Based upon our review, we are not aware of any material modifications that should be made to the accompanying interim financial statements for them to be in conformity with accounting principles generally accepted in the United States of America.

We have previously audited, in accordance with the standards of the Public Company Accounting Oversight Board (United States), the consolidated balance sheet as of December 31, 2006, and the related consolidated statements of earnings, shareholders’ equity, and cash flows for the year then ended (not presented herein); and in our report dated March 9, 2007, we expressed an unqualified opinion on those consolidated financial statements. In our opinion, the information set forth in the accompanying condensed consolidated balance sheet as of December 31, 2006, is fairly stated, in all material respects, in relation to the consolidated balance sheet from which it has been derived.
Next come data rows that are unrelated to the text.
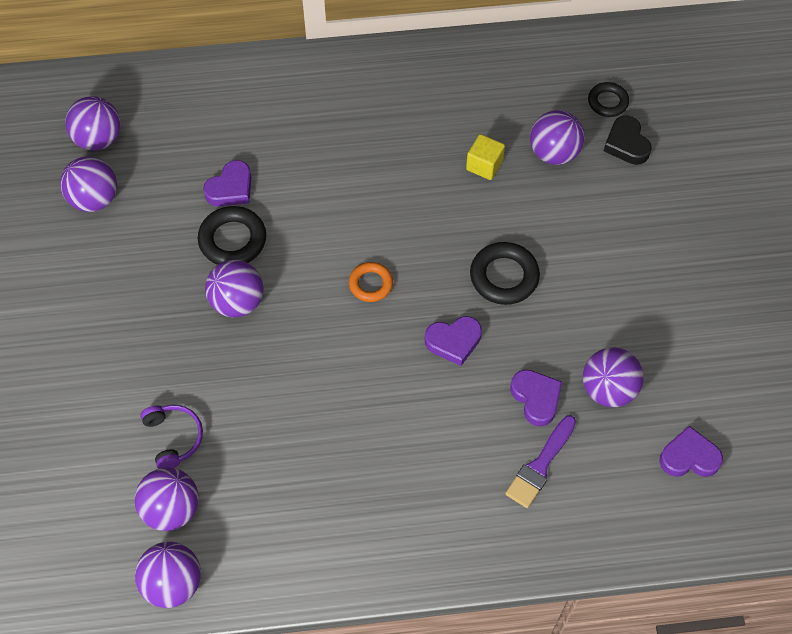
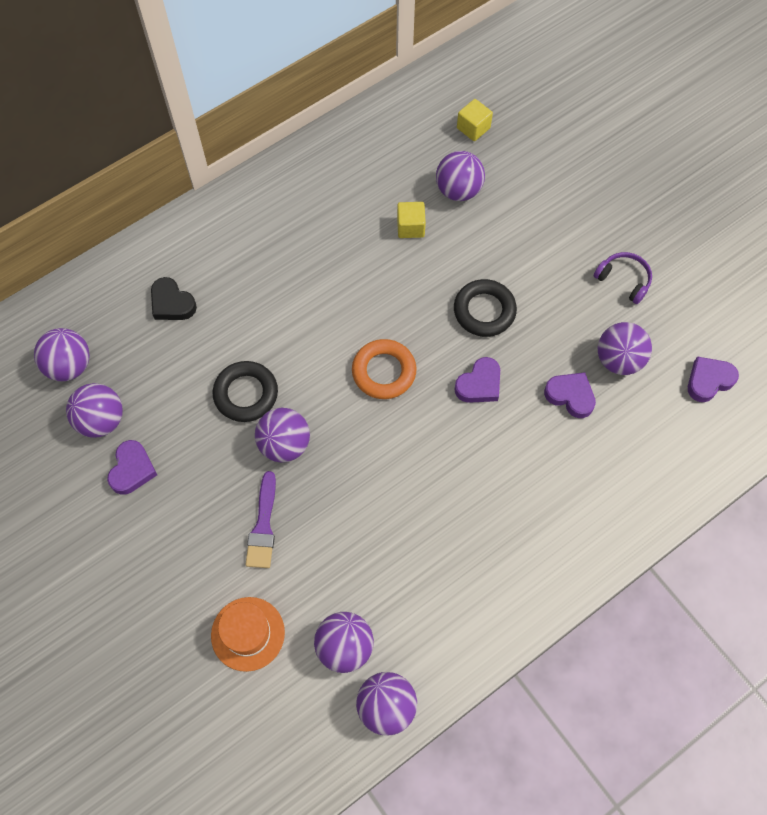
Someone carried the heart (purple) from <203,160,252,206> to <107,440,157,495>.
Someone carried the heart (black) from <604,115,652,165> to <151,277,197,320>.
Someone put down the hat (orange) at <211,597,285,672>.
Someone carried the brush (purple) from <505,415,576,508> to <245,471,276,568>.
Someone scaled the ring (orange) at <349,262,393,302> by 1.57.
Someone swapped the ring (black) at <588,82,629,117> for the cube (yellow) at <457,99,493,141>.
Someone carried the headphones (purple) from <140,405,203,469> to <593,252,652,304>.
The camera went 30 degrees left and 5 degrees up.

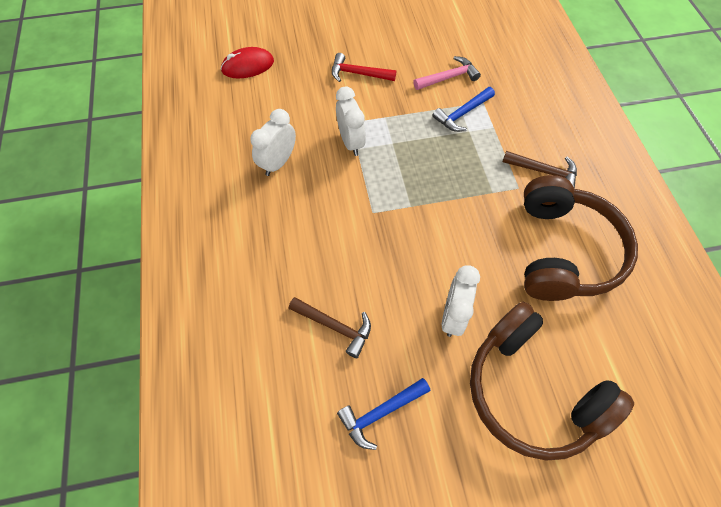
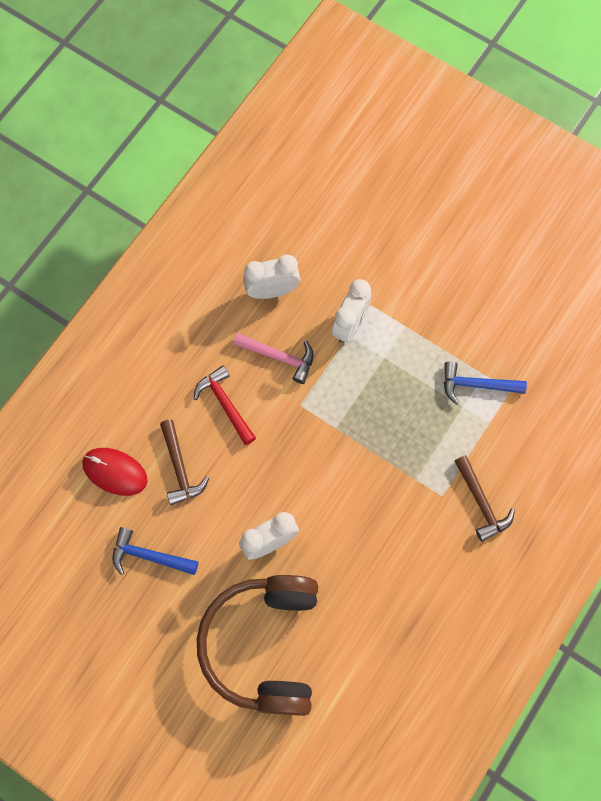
Someone carried the mouse (red) from <221,47,274,78> to <82,448,148,496>.
Someone carried the hammer (red) from <332,53,396,82> to <194,365,256,445>.
Someone carried the hammer (pink) from <413,56,481,90> to <234,333,314,384>.
Someone took away the headphones (brown) at <524,175,638,301>.
The camera went 45 degrees right and 10 degrees up.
As discussed in Note 2 to the condensed consolidated interim financial statements, effective January 1, 2007, the Company adopted Financial Accounting Standards Board (“FASB”) Interpretation No. 48, Accounting for Uncertainty in Income Taxes.

 

/s/ GRANT THORNTON LLP

Tampa, Florida

October 25, 2007

 

13


ITEM 2. Management’s Discussion and Analysis of Financial Condition and Results of Operations

Certain matters discussed in this Form 10-Q are “forward-looking statements” intended to qualify for the safe harbors from liability established by the Private Securities Litigation Reform Act of 1995. These forward-looking statements can generally be identified as such because the context of the statement will include words such as we “believe,” “anticipate,” “expect” or words of similar import. Similarly, statements that describe our future plans, objectives, strategies or goals are also forward-looking statements. Such forward-looking statements are subject to certain risks and uncertainties that may materially adversely affect the anticipated results. Such risks and uncertainties include, but are not limited, to the following: general economic conditions in the areas of the United States in which the Company’s customers are located; changes in the healthcare, resort and commercial industries where uniforms and service apparel are worn; the impact of competition; the availability of manufacturing materials, and other factors described in the Company’s filings with the Securities and Exchange Commission. Shareholders, potential investors and other readers are urged to consider these factors carefully in evaluating the forward-looking statements made herein and are cautioned not to place undue reliance on such forward-looking statements. The forward-looking statements made herein are only made as of the date of this Form 10-Q and we disclaim any obligation to publicly update such forward-looking statements to reflect subsequent events or circumstances.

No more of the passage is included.